LA CORTE SUPREMA DI CASSAZIONE

SEZIONE SESTA CIVILE

SOTTOSEZIONE 3

Composta dagli Ill.mi Sigg.ri Magistrati:

Dott. FRASCA Raffaele – Presidente –

Dott. TATANGELO Augusto – Consigliere –

Dott. D’ARRIGO Cosimo – Consigliere –

Dott. PELLECCHIA Antonella – rel. Consigliere –

Dott.
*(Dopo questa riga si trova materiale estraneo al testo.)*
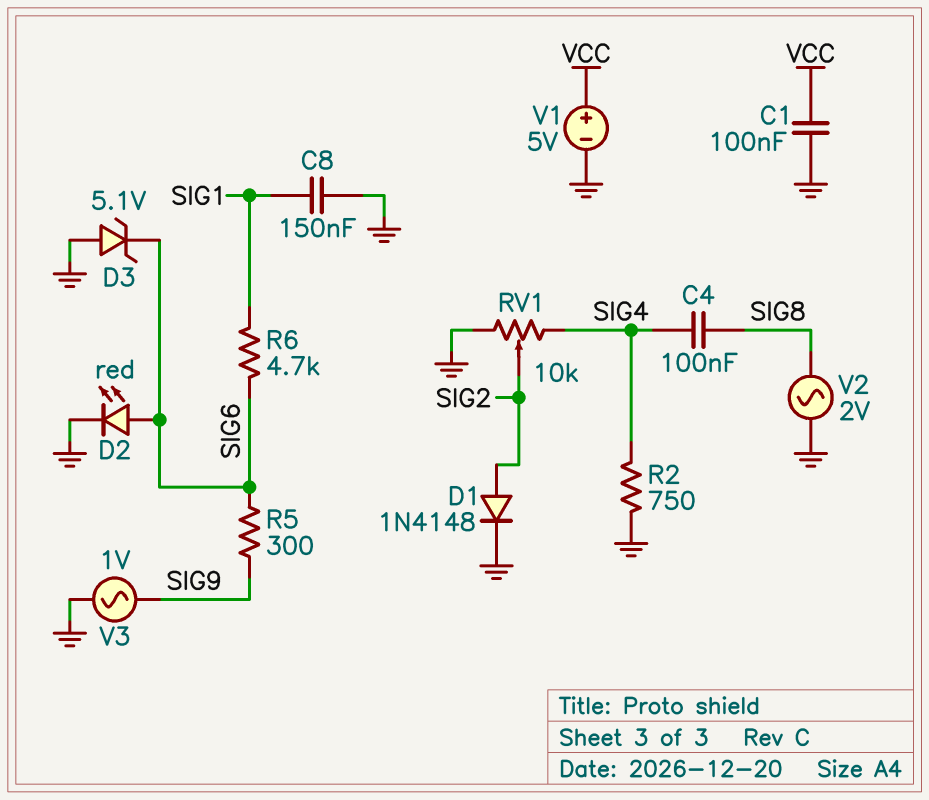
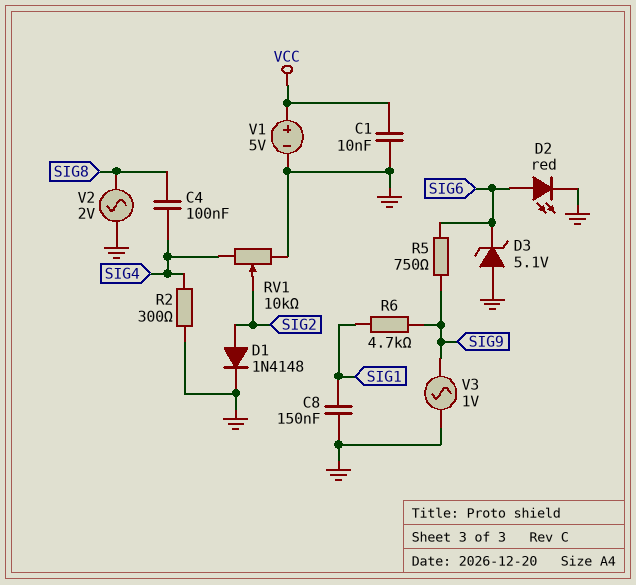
C1: 100nF (GND, VCC) -> 10nF (GND, VCC)
R2: 750 (GND, SIG4) -> 300 (GND, SIG4)
R5: 300 (SIG6, SIG9) -> 750 (SIG6, SIG9)
R6: 4.7k (SIG1, SIG6) -> 4.7k (SIG1, SIG9)

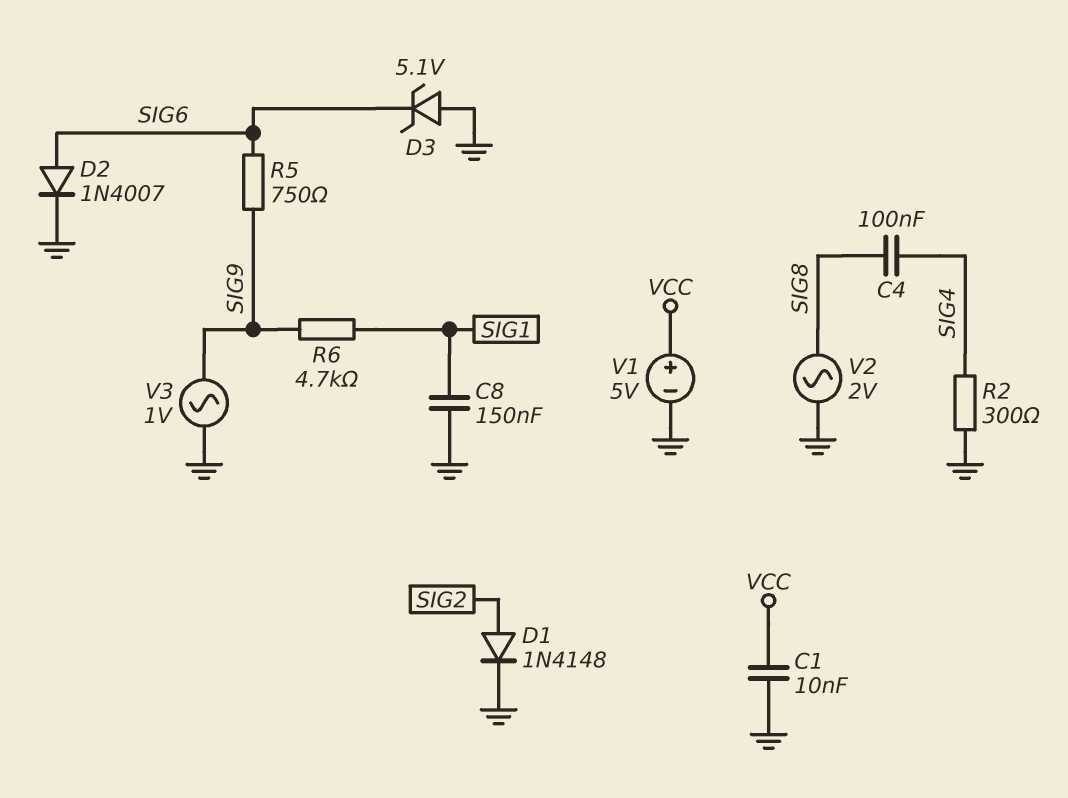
D2: LED red (A SIG6, K GND) -> diode 1N4007 (A SIG6, K GND)
RV1: 10k (GND, SIG4, wiper SIG2) -> none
PORRECA Paolo – Consigliere –

ha pronunciato la seguente:

ORDINANZA

sul ricorso 33684-2018 proposto da:

F.R., elettivamente domiciliata in ROMA, VIA DELLA GIULIANA

82, presso lo studio dell’avvocato CARNEVALE LEONIDA, che la

rappresenta e difende;

– ricorrente –

contro

GROUPAMA ASSICURAZIONI SPA;

– intimata –

avverso la sentenza n. 3629/2018 della CORTE D’APPELLO di ROMA,

depositata il 29/05/2018;

udita la relazione della causa svolta nella camera di consiglio non

partecipata del 27/02/2020 dal Consigliere Relatore Dott. PELLECCHIA

ANTONELLA.

Fatto

RILEVATO

Che:

1. Con atto ritualmente notificato, Groupama Assicurazioni s.p.a. conveniva in giudizio F.R., e altri, al fine di ottenere la condanna alla restituzione, a titolo di rivalsa, delle somme anticipatamente versate dalla Compagnia in favore della minore Sara Attuara, e dei suoi genitori, quale danneggiata del sinistro e terza trasportata sul ciclomotore di proprietà della Fiorido e condotto dal figlio B.D..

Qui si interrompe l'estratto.